Mary has been posting daily at her blog Chasing Mailboxes about our adventures, which have been amazing in various ways — the visual beauty of the Southwest has been matched by the friendly people, especially in New Mexico, and the food. If you like green chili, this region is heaven. There are also some great coffee and bike shops; Pagosa Mountain Sports was a sweet place, as was Cimarron Coffee Roasters in Montrose.
We also had happy meetup with friends in Santa Fe (Patrick) and Durango (Jenny, Shawn, Jason and Matthew). So nice!
We’ve been asked about our touring setup. We ride our trusty Co-Motion Java 700c tandem and stay in hotels, which allows us to cover long distances, mostly paved with occasional gravel miles where practical. The route will give us about 1,000 miles in 12 riding days, ending in Boulder on Thursday.
We flew with the bike, which was made with S&S couplers, to Albuquerque via Southwest Airlines and assembled it there. We shipped the cases from our hotel to friends in Boulder via Bikeflights.com.
We carry spare shorts, socks, rain and cool weather gear, and dinner outfits in a large Carradice Camper saddlebag. Other stuff — tools, electronics, snacks and so forth — go in the Carradice and in/on a front Acorn box bag.
We also use an Oveja Negra top tube bag for me, a Randi Jo Fabrications bar bag for Mary, and a surprisingly useful little frame bag from Nashbar for cables and other spares.
A spare tire goes in an Acorn seat bag lashed into a bottle cage. Tires are Clement USH 700x35mm.
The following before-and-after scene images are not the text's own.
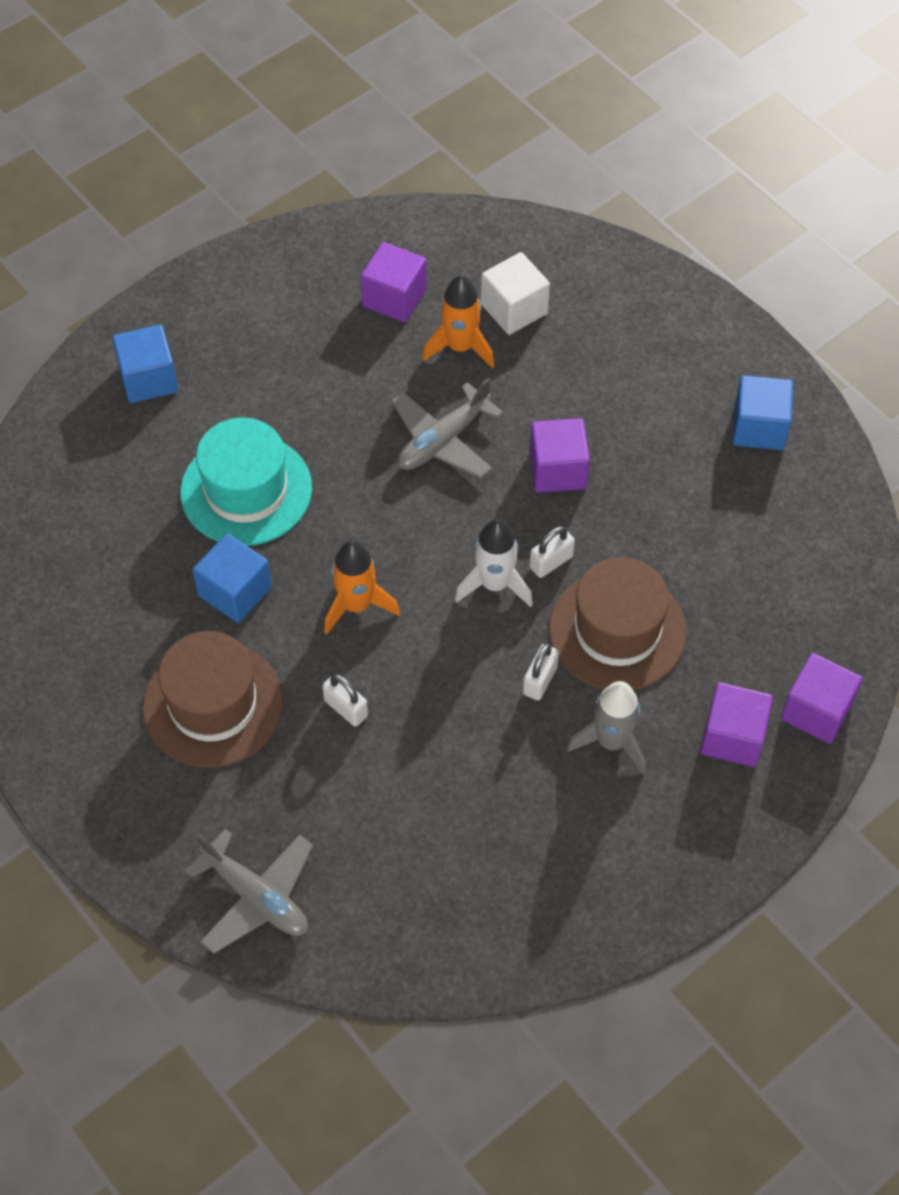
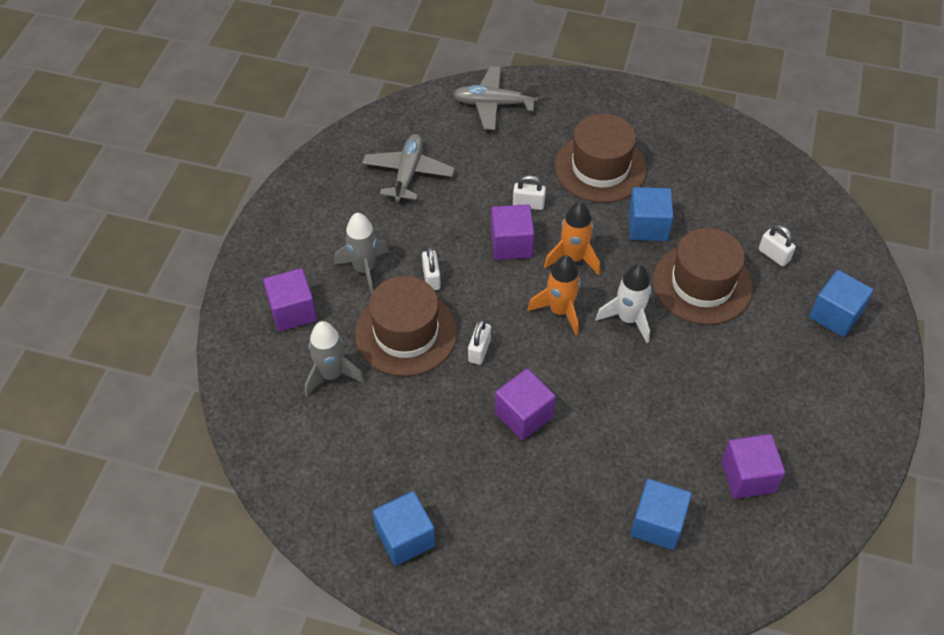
camera: 145 degrees right, 5 degrees down
(136, 474) = (774, 255): none -> white padlock
(246, 490) = (702, 284): turquoise hat -> brown hat
(443, 440) = (615, 389): grey plane -> grey plane (408, 173)
(460, 347) = (666, 466): orange rocket -> orange rocket (560, 310)
(494, 584) = (503, 317): white rocket -> white rocket (628, 319)
(514, 309) = (657, 524): white cube -> blue cube
(733, 631) = (331, 375): none -> grey rocket
(816, 711) = (248, 355): purple cube -> purple cube (511, 244)

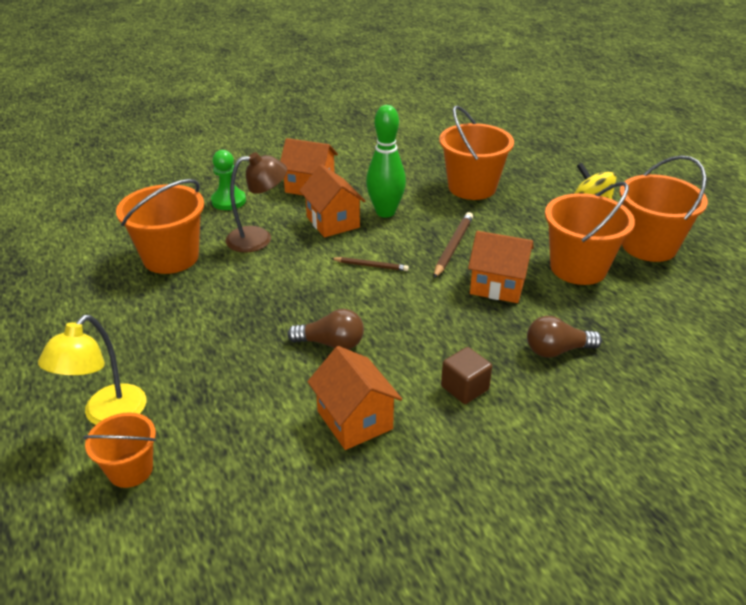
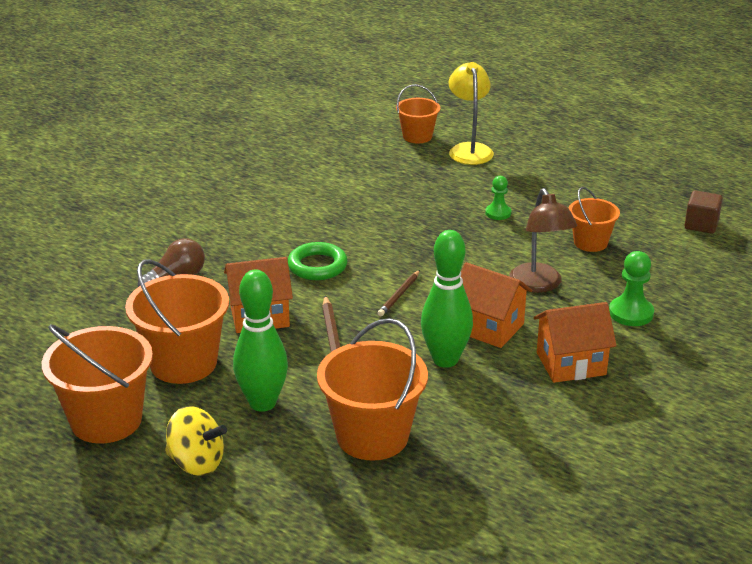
camera: 150 degrees right, 5 degrees down
(171, 257) = (590, 242): orange bucket -> orange bucket, size x0.58
(199, 313) = (498, 213): none -> green pawn
(259, 238) = (539, 285): brown lamp -> brown lamp turned 60 degrees counterclockwise
(331, 343) = (368, 227): brown light bulb -> none
(354, 420) = (305, 192): orange house -> none
(371, 266) = (399, 295): brown pencil -> brown pencil turned 45 degrees counterclockwise
(415, 316) = (317, 266): none -> green ring
(464, 388) = (239, 231): brown cube -> brown cube (701, 225)
(530, 224) = (262, 403): none -> green bowling pin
Camelbak (me) and Osprey (Mary) hydration packs and three bottles ward off the heat. We run generator front and rear lights continuously (Schmidt) and Garmin GPS computers, which helpfully tell us how slowly we climb up these Rockies passes.
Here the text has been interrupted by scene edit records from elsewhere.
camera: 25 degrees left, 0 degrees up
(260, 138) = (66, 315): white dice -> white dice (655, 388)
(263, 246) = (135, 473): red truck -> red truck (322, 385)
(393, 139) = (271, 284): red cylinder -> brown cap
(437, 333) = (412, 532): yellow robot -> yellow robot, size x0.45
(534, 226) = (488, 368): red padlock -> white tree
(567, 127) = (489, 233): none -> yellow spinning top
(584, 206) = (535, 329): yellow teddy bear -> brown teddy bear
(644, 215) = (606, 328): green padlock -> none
The hotel experience can be kind of weird. We stand out among the families and retirees and get odd comments from old guys who think tandems are funny, but we also like showers and beds and the free breakfasts come in handy.
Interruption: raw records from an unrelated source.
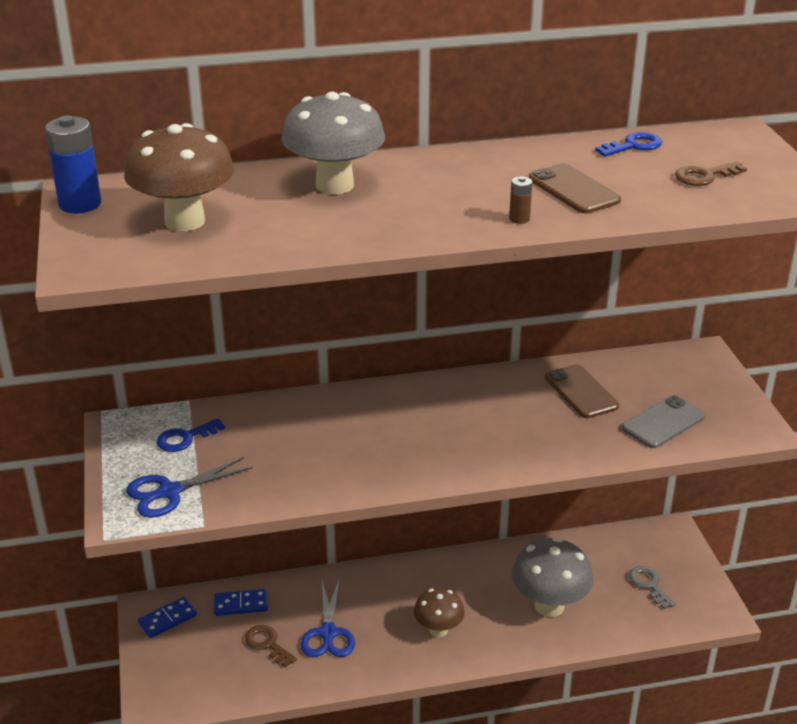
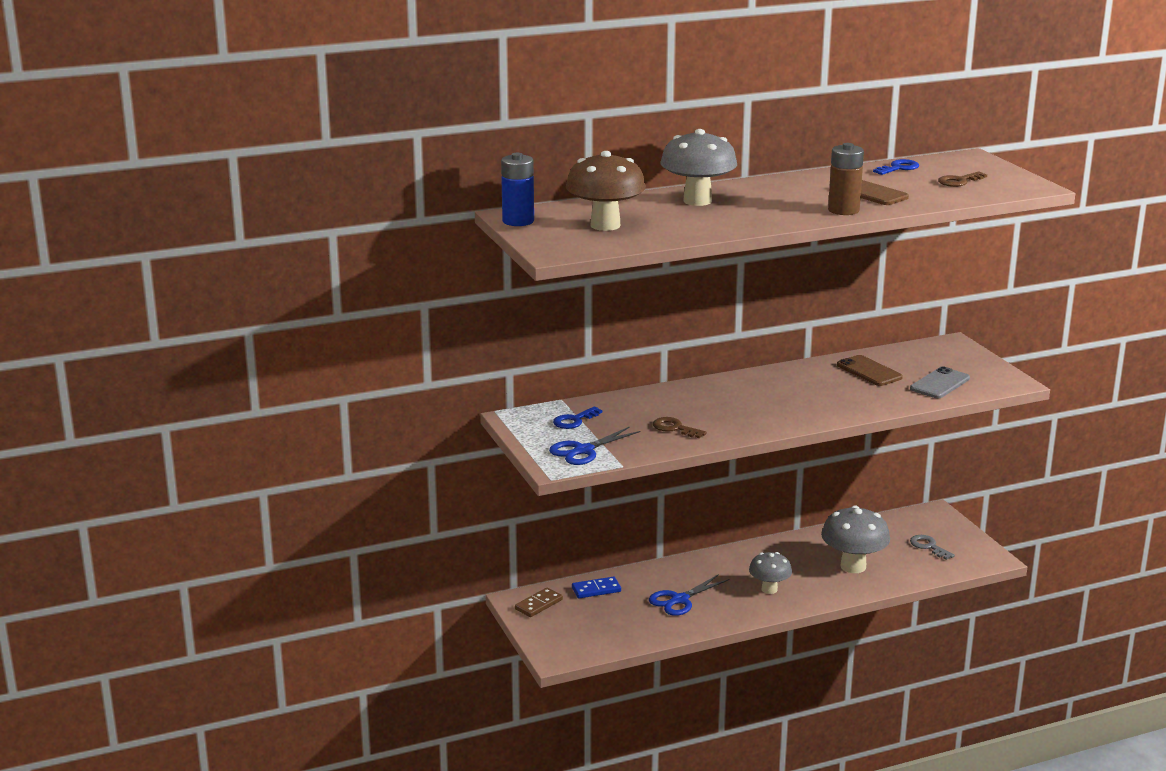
camera: 10 degrees left, 10 degrees down
(168, 619) = (538, 604): blue domino -> brown domino
(267, 644) = (631, 611): brown key -> brown key (674, 428)
(328, 633) = (679, 600): blue scissors -> blue scissors turned 60 degrees clockwise
(438, 630) = (769, 589): brown mushroom -> grey mushroom
(519, 219) = (843, 210): brown battery -> brown battery, size x2.06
The only mechanicals on the bike have been a stuck chain link on the road to Gunnison and a couple of goat head flats on the day we left Albuquerque. I think we got them on the paved trail we used to leave town.
The cool espresso and bike shop here in Gunnison, Double Shot Cyclery, has been our home base today. Along with essential caffeinated drinks, I got a new 10-speed chain from them (complicated, but four removable links in one chain was going to be a bit much) and they let me use the bike wash station out back with a hose, real Dawn soap and brushes and an old workstand and everything.
The Co-Mo is all clean, lubed and ready for the climb up Monarch Pass tomorrow to Buena Vista via Salida.
A big thank-you also goes to James at Gravel & Grind shop in Frederick, Md. (also espresso and neat bikes, hmm…) for talking me into adding Paul Components Klamper disk brakes and 203mm Shimano Ice Tech rotors to our tandem. They are doing wonderful work controlling speed on the steep descents — definitely an upgrade over the Avid BB7 brakes and rotors we had before. Slowing from 50+ m.p.h. for that next hairpin without brake fade is kinda critical.
That’s it so far. More to come. Thanks for reading!